The 911S was updated for the 1972 model year with the same capacity 2341cc engine as the 911E. Porsche somewhat optimistically called this a 2.4-litre powerplant (it’s actually closer to 2.3-litres). The engine was basically the same as that for the 911E but tuned to produce 190bhp, the 200bhp 911 was getting closer!

However, the big news with the 911S was the adoption of a front spoiler, the first time such an aerodynamic aid had been fitted to a production 911. By modern standards this appears to be little more than a modest lip below the bumper, but in the early 1970s it really looked the part, and gave the car a more aggressive appearance (note that the spoiler was optional on E and T models)

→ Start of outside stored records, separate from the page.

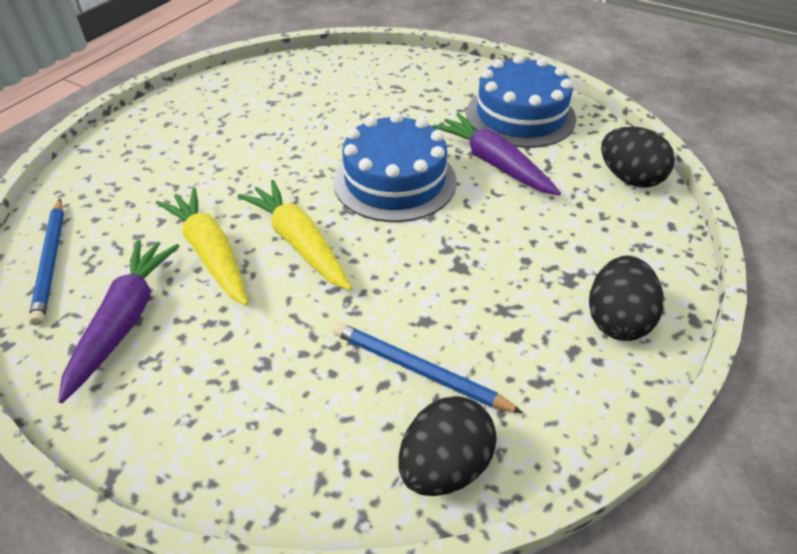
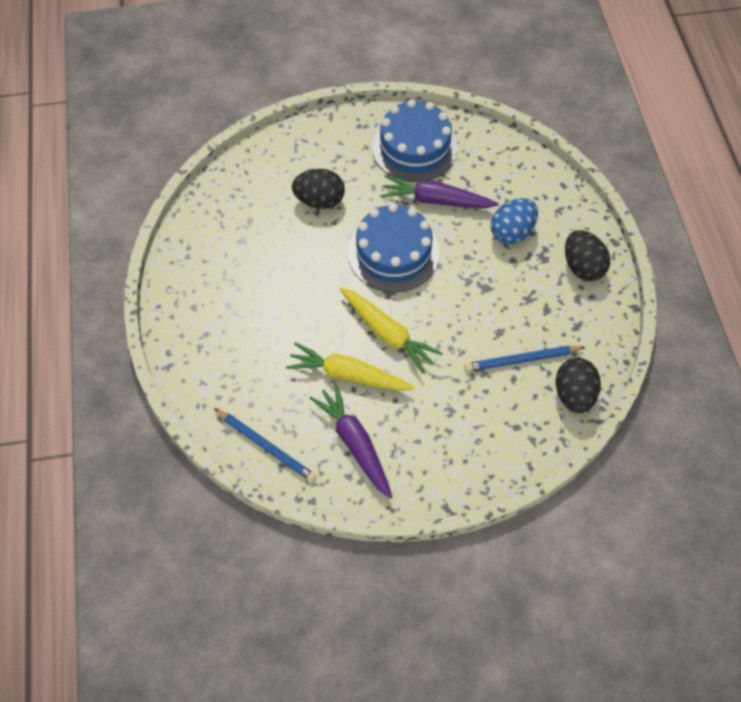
camera: 40 degrees left, 15 degrees up
(299, 242) = (388, 333): yellow carrot -> yellow carrot turned 150 degrees counterclockwise
(553, 234) = (512, 232): none -> blue egg
(629, 178) = (517, 162): black egg -> black egg (319, 200)

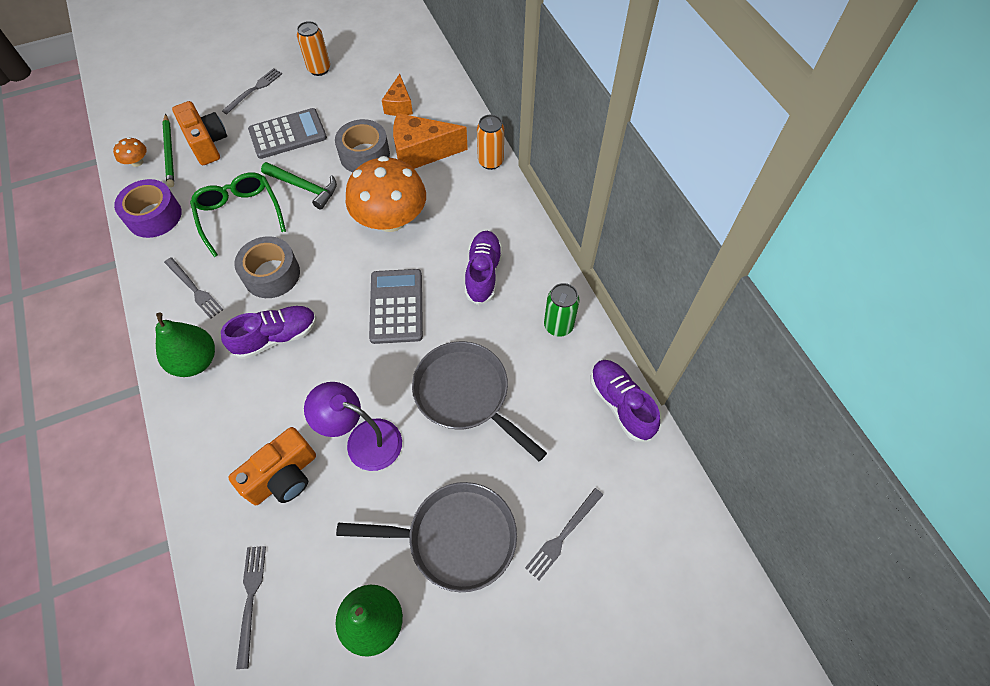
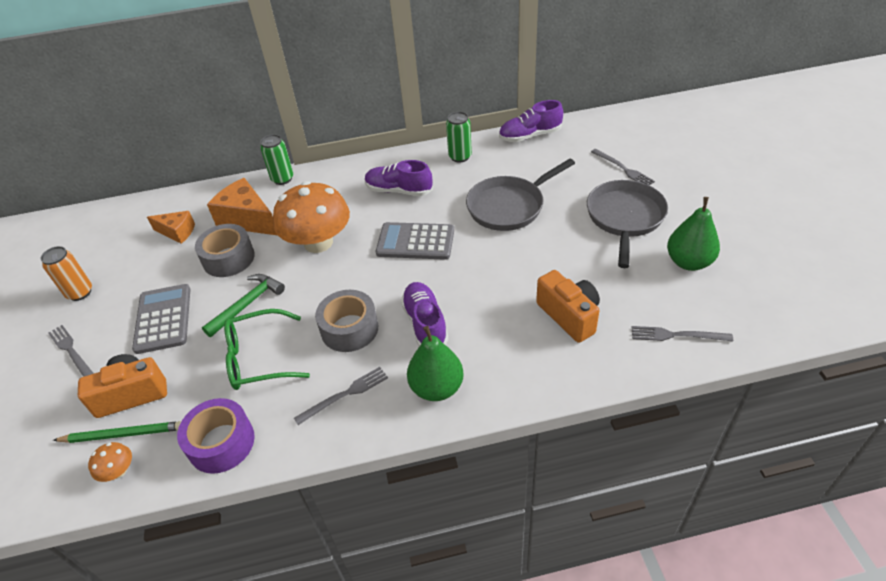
camera: 75 degrees left, 15 degrees down
(363, 440) = (541, 265): purple lamp -> none
(421, 152) = (248, 219): orange cheese -> orange cheese turned 120 degrees clockwise
(490, 162) = (282, 179): orange can -> green can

More importantly, though, the bumper went some way to improving the 911’s high-speed stability by reducing front-end lift by a claimed 40 percent. This gave a noticeable improvement but in some ways made the rear-end lift even more of a concern, but a spoiler at the back of the car was yet to come. What the 911S did have, though, was the same external oil-filler cap as the 911E, a telltale sign that was limited to this model year. Indeed, in all other ways the S had the same upgrades as the E of the same year, including the 915 gearbox with its “H” gate.

How to spot

  • External oil-filler flap on right-hand rear wing
  • Black engine lid grille
  • 2.4 badge on engine lid grille
  • 911S badge on engine compartment cover


Targa: The open Targa body-style continued as before. This is the first year that it became available for right-hand-drive cars.


Capacity: 2341cc

Compression ratio: 8.5:1

Maximum Power: 190bhp @ 6500rpm

Maximum Torque: 216Nm @ 5200rpm

Brakes: Front: 282mm discs; rear: 290mm discs

Suspension: Front: MacPherson struts with telescopic dampers and torsion bar springs; rear: trailing wishbones with telescopic dampers and transverse torsion bar. Front and rear antiroll bars

Wheels & Tyres: Front: 15x6J with 185VR tyres. Rear: 15x6J with 185VR tyres

Length: 4163mm

Width: 1610mm

Weight: >1050kg

Did you know?

The shapely front spoiler of the 911S was actually formed from pressed steel, not plastic as its appearance might suggest.